Musings at 39 - Baseball at 13

When I was 13 years old my father took me to my one, and to date only, major league baseball game. It was the Yankees v White Sox at Yankee Stadium.

The game was probably, by accounts, a sleeper with a score of 2 to 1 Yankees, but I was in heaven. The stadium was massive, the steady muttering of the crowd was hypnotic, the game and the scoreboard and the "charge" organ were everything they were supposed to be. My dad bought me a hot dog and a soda. We never had much money, so I actually recall being so remarkably grateful and impressed with him that night, for splurging on his son, bringing me on an adventure I would never forget.

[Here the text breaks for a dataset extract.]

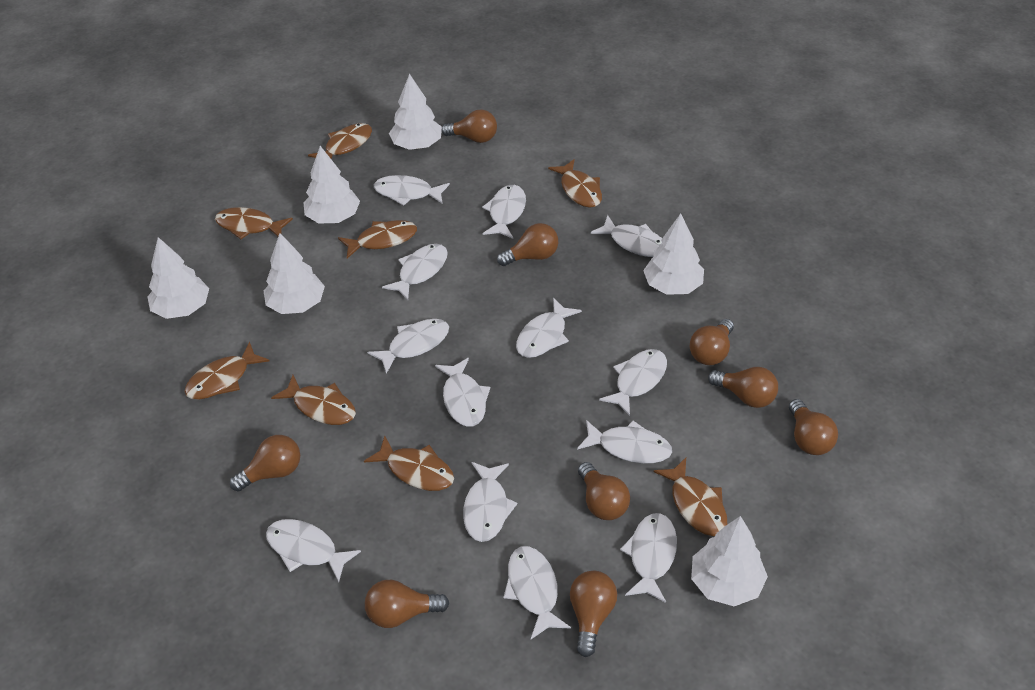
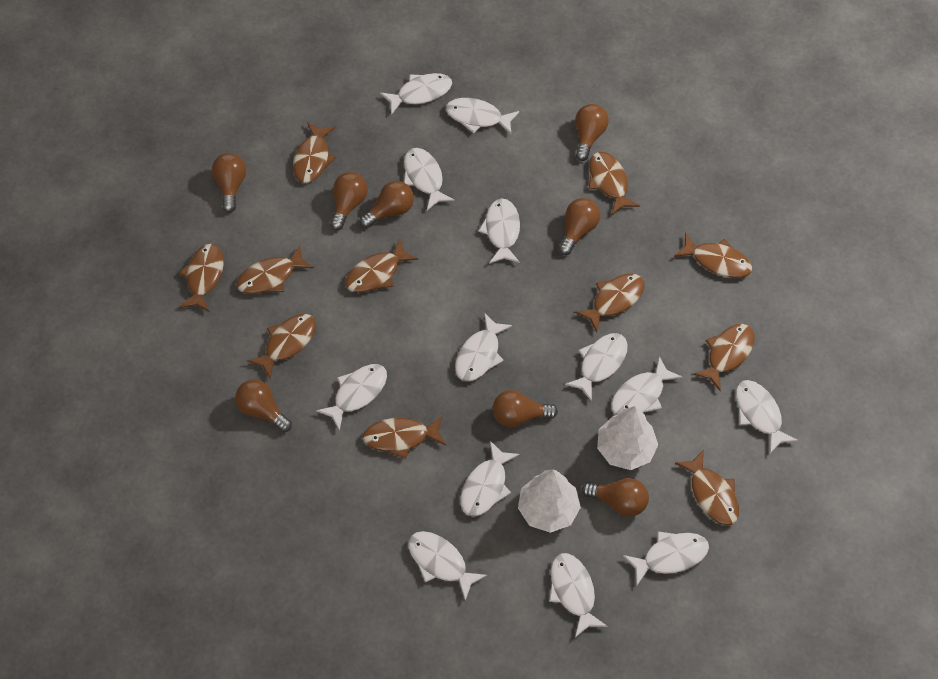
brown fish: 8 -> 11
brown light bulb: 9 -> 8
white tree: 6 -> 2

As the game ended with a quiet non-climactic strikeout (which was as exciting to me as any home run), we began our slow decent from the upper nosebleed tiers of the stadium. As I inched down the stairs with the crowd, talking with my friend Steve, I tried to hang back a bit so my father would not be far behind.

It was then that I was violently, inexorably shoved down eight steps to the platform, kneed solidly square in the back, colliding with Steve and several others before me. As my friend exclaimed, "What are you doing?" I turned to see a massive giant of a man, with mustard stains dripped down his white shirt, his huge double chin englufing his stretched out collar, his navy blue Sox hat cocked back over his greasy mullet. Glaring at me with angry, tired, cold eyes, and having not spilled a drop of the Budweiser in hand.

I saw my father behind him, looking on at me, smiling so as not to let me be scared, but a little frightened himself, an emotion I rarely saw cross his face. We were in the Bronx, and he was fifteen feet away from me. And for a moment it felt like the distance of that entire stadium. I waited at the bottom and stood way clear as Goliath lumbered past me, never taking his eye off me until he did (nor I him). Then my father put his hand on my shoulder, and did not remove it until we were back in the VW bus.

It was that day I learned that, most often, violence does not need a reason.